As mentioned in Cancer Lesson #6, my cancer was ductal, one of the most common varieties of breast cancer. After all the scans and blood draws, it seemed to be just as it appeared – with a single site that had spread to at least one lymph node.

I was lucky. My doctors told me since I was “young” (ha) and “fit” (double ha), I had choices, which I wrote into an equation that looked like this: (R + L + C) = ([M + {r1 or r2}} + C)

R is radiation, L is lumpectomy, and C is chemotherapy. M is mastectomy, and r1 and r2 were my options for reconstruction using implants or a TRAM flap. Of course, there was also the option to not do a reconstruction and wear prosthesis for the rest of my life, a choice many women make.

What was not an option was avoiding surgery altogether. And since my cancer was already in a lymph node, a sentinel node biopsy – where they remove only a few lymph nodes to verify the cancer hadn’t spread – wasn’t advisable. I needed a axillary lymph node dissection, which meant Dr. S would remove as many lymph nodes as she could find to see how many were affected.

The first part of the decision was easy. I’m small-breasted (read “flat”), which meant even a lumpectomy would be noticeable. Plus, I didn’t want to have radiation.

I could have had a bilateral mastectomy, removing both breasts and thereby considerably lowering the chance of recurrence, but that seemed like overkill. Also, if I decided on a TRAM flap reconstruction, I didn’t have enough stomach or back tissue (fat) to make two new breasts. (Too bad they don’t use thigh and bum fat!)

So, a single mastectomy it would be, but with what kind of reconstruction?

Choosing implants meant my new breast could be any size I wanted, and the plastic surgeon would make the other one match.
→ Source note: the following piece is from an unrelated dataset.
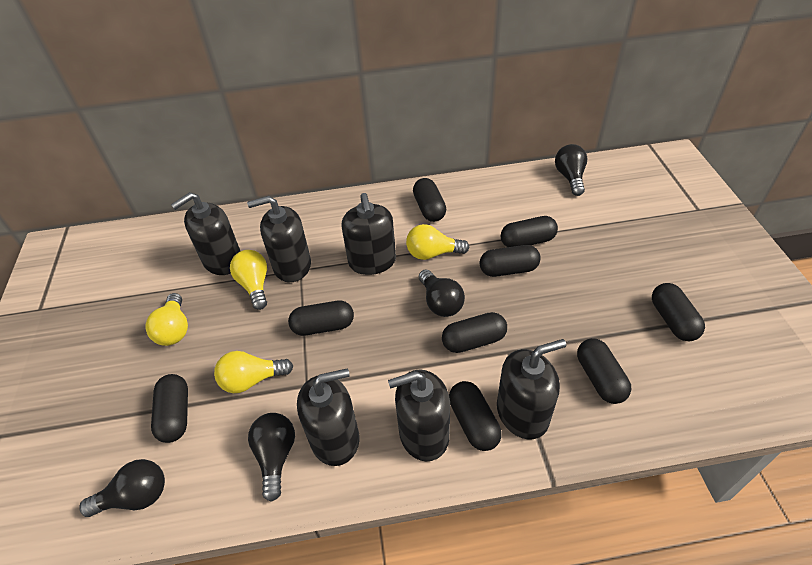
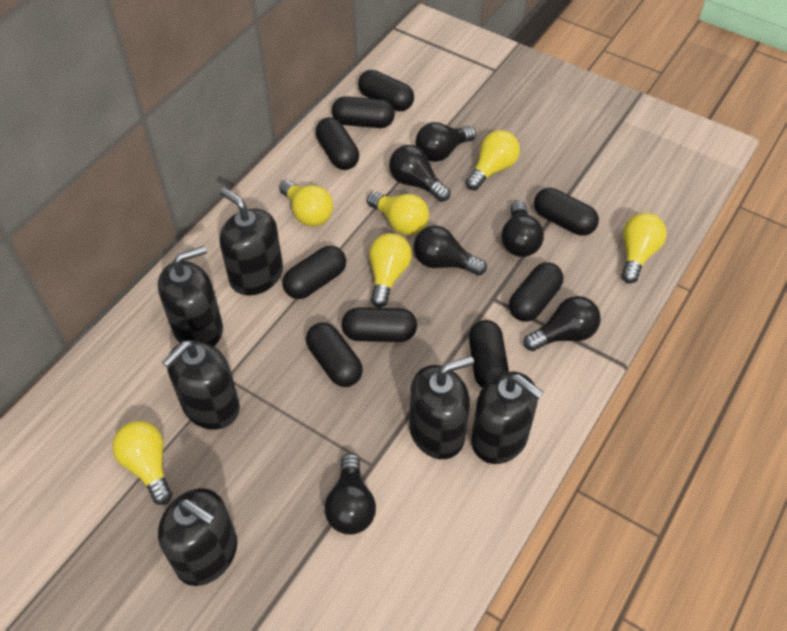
black light bulb: 4 -> 6
yellow light bulb: 4 -> 6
A TRAM came with size limitations, but without the possible later complications involved with implants. (As WebMD says, “Breast implants are not designed to last a lifetime.” See here for the rest of the article: http://tinyurl.com/mkte47w.)

The decision, in my mind, came down to this: Did I want to have look like more like Barbie or like me?

I got a lot of comments on that blog post and the accompanying Facebook status, ranging from “Go for it!” to “Women aren’t beautiful because of their breasts; they’re beautiful because who they are.”

One friend, who shall remain nameless, commented that he’d always had a fondness for the airport in Salem, Ohio (airport identifier: 38D). Having pretty much settled on a TRAM by that time, I replied that I would probably continue to have a lot more in common with Laurens County, South Caroline (airport identifier: 34A).

Interestingly, the “go for it” and the “you’re beautiful just as you are” comments were equally divided between women and men.

The Engineer wisely didn’t state a preference. Finally, in a fit of self-pity (using my most pathetic voice), I asked him, “Will you still love me when I don’t have a real boob anymore?”

His reply? “I’ll just have to love you somewhere else.”

It was the perfect answer.

Note: I would never presume to imply that the choices I made are right for everyone. Every option comes with complications, and only you and your doctor can decide what is best for you.